Aerei, l’ENAV liberalizza i cieli: via le rotte a zig-zag sopra 11 mila metri con grandi risparmi

(Teleborsa) – Scatta la riforma dei cieli italiani, con effetti potenzialmente positivi sui tempi di percorrenza degli aerei. Una riforma di cui l’Italia si fa pioniere, dettata dalla normativa europea che dà tempo sino al 2022 ai Paesi membri di liberalizzare i cieli.

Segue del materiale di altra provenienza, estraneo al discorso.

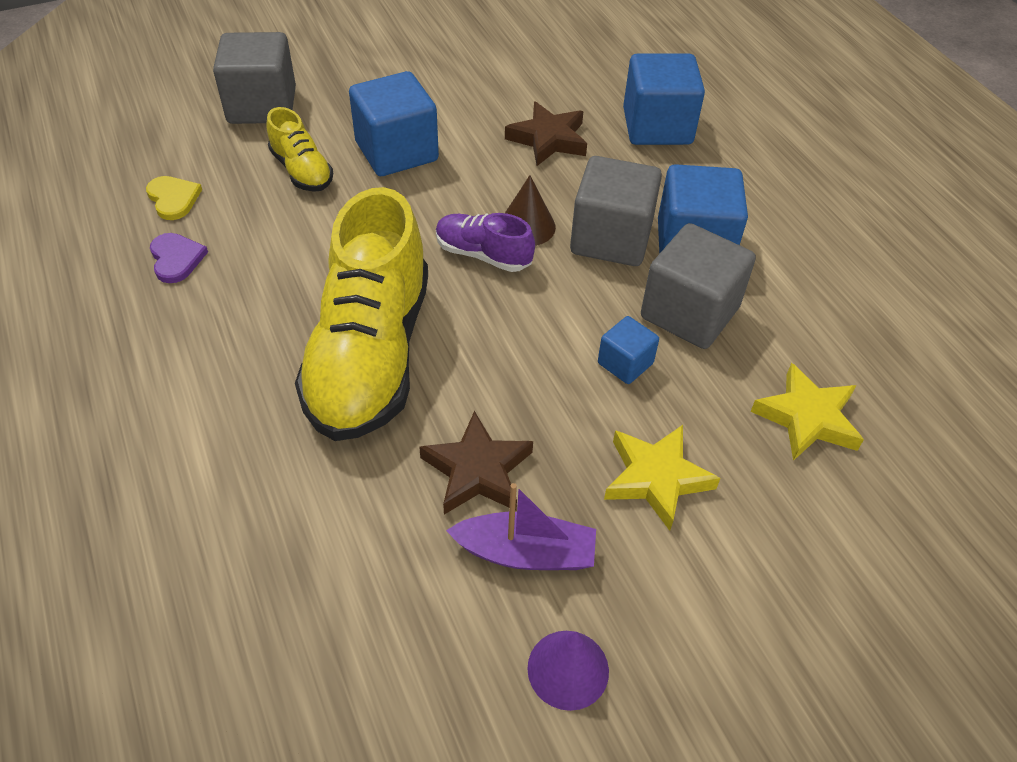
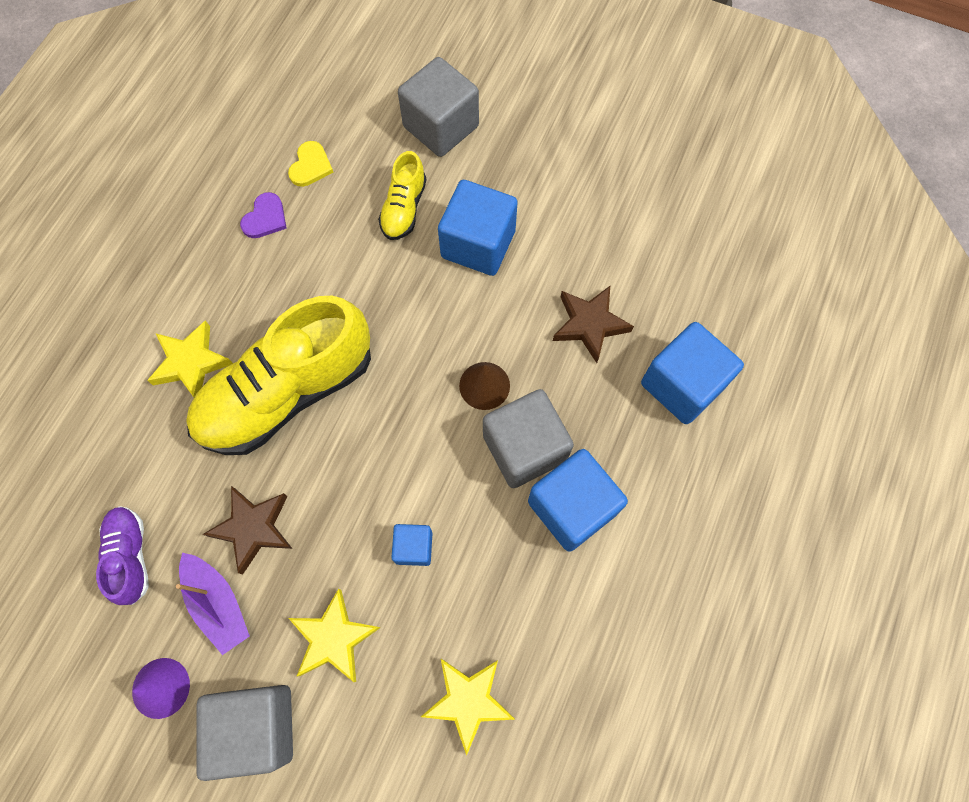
camera: 50 degrees right, 20 degrees up
(243, 407) = (191, 362): none -> yellow star
(483, 254) = (431, 382): purple shoe -> purple shoe (130, 556)
(689, 313) = (499, 554): grey cube -> grey cube (257, 726)

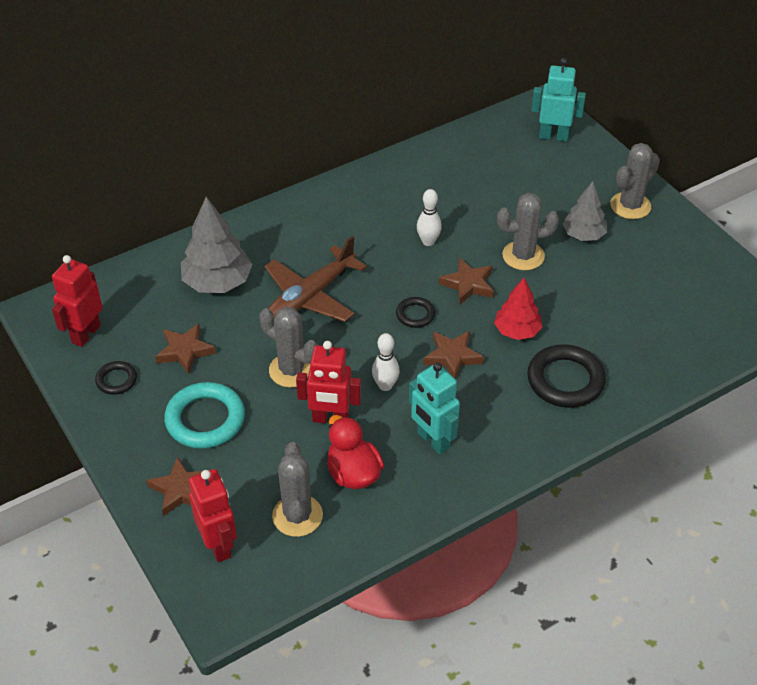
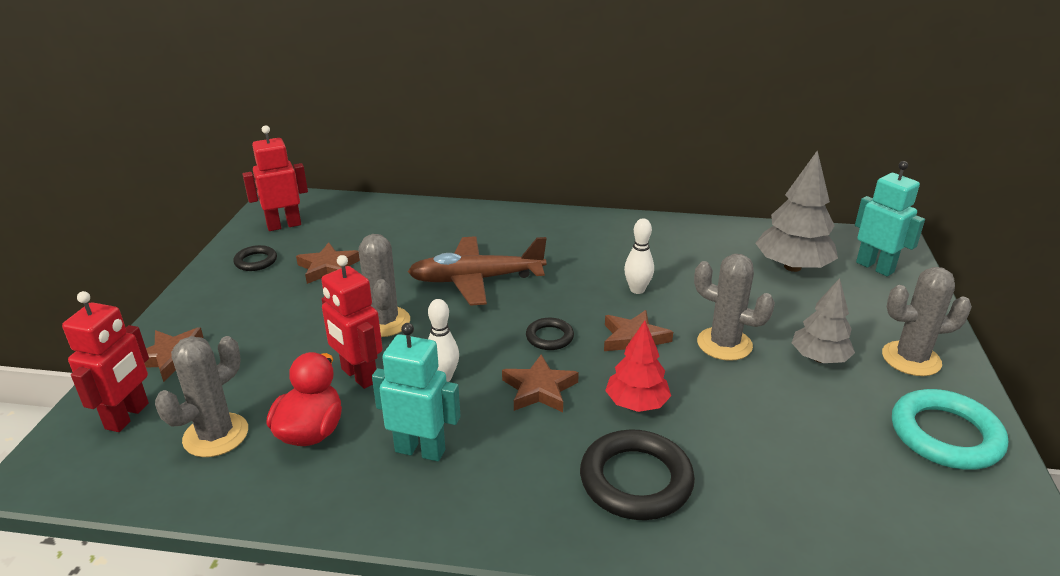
camera: 40 degrees right, 15 degrees down
(205, 419) = (269, 319): turquoise ring -> turquoise ring (945, 435)
(217, 282) = (419, 237): grey tree -> grey tree (792, 267)
(433, 440) = (420, 450): turquoise robot -> turquoise robot turned 105 degrees clockwise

Ad annunciarlo è l’ENAV, l’Ente Nazionale per l’Assistenza al Volo, che ha dettato questa nuova regolamentazione, in vigore a partire dall’8 dicembre 2016. La nuova normativa per il volo coinvolgerà almeno 3.500 apparecchi, più della metà rispetto al totale dei 6 mila velivoli che percorrono ogni giorno i cieli italiani.

In base alle nuove norme, agli aerei che viaggiano sopra gli 11 mila metri sarà possibile andare dritti, evitando le rotte a zig-zag, che prima erano obbligatorie per non sganciare i radiofari.

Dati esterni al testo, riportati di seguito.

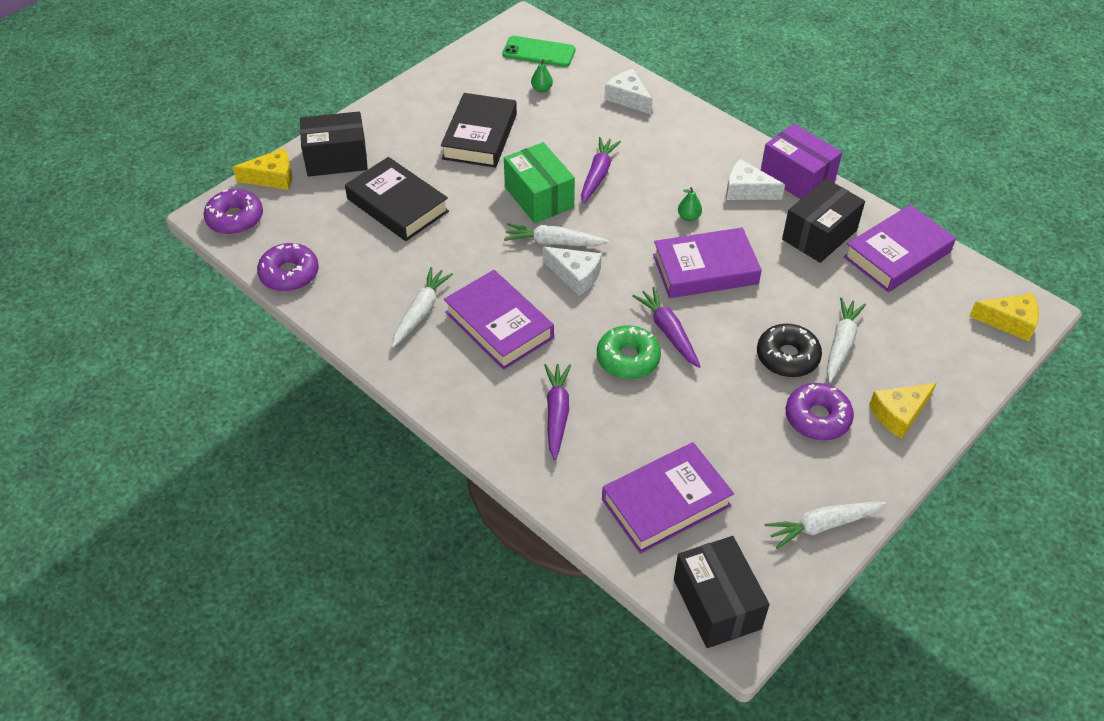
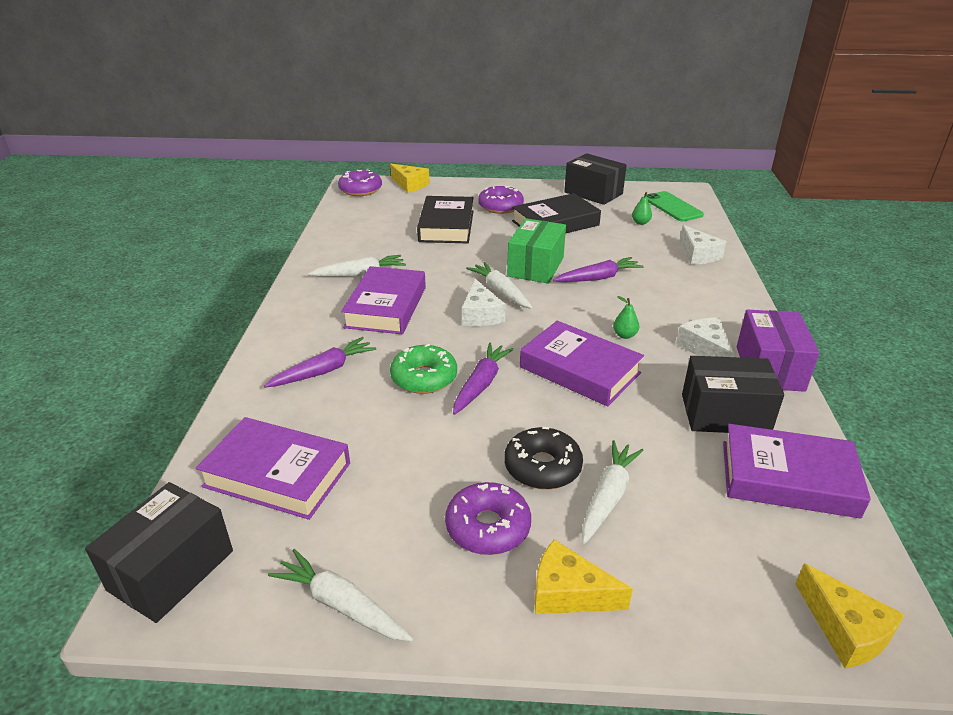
camera: 50 degrees right, 15 degrees down
(289, 274) = (336, 222): purple donut -> purple donut (500, 206)
(336, 159) = (456, 193): black box -> black box (593, 193)
(628, 98) = (698, 255): white cheese -> white cheese turned 150 degrees clockwise
(841, 344) = (608, 496): white carrot -> white carrot turned 45 degrees counterclockwise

Questo consentirà alle compagnie aeree di ridurre i tempi di percorrenza (si stimano 77 ore in meno) e le distanze (circa 61.250 chilometri), con effetti positivi sui consumi di carburante (200 mila chilogrammi di combustibile in meno) e sui costi delle compagnie di volo (75 milioni di euro risparmiati).

Vi sarà infatti un grandissimo vantaggio anche in termini di minori emissioni, per questo si parla di rotte green, dato che l’ENAV calcola una riduzione di 600 tonnellate di CO2.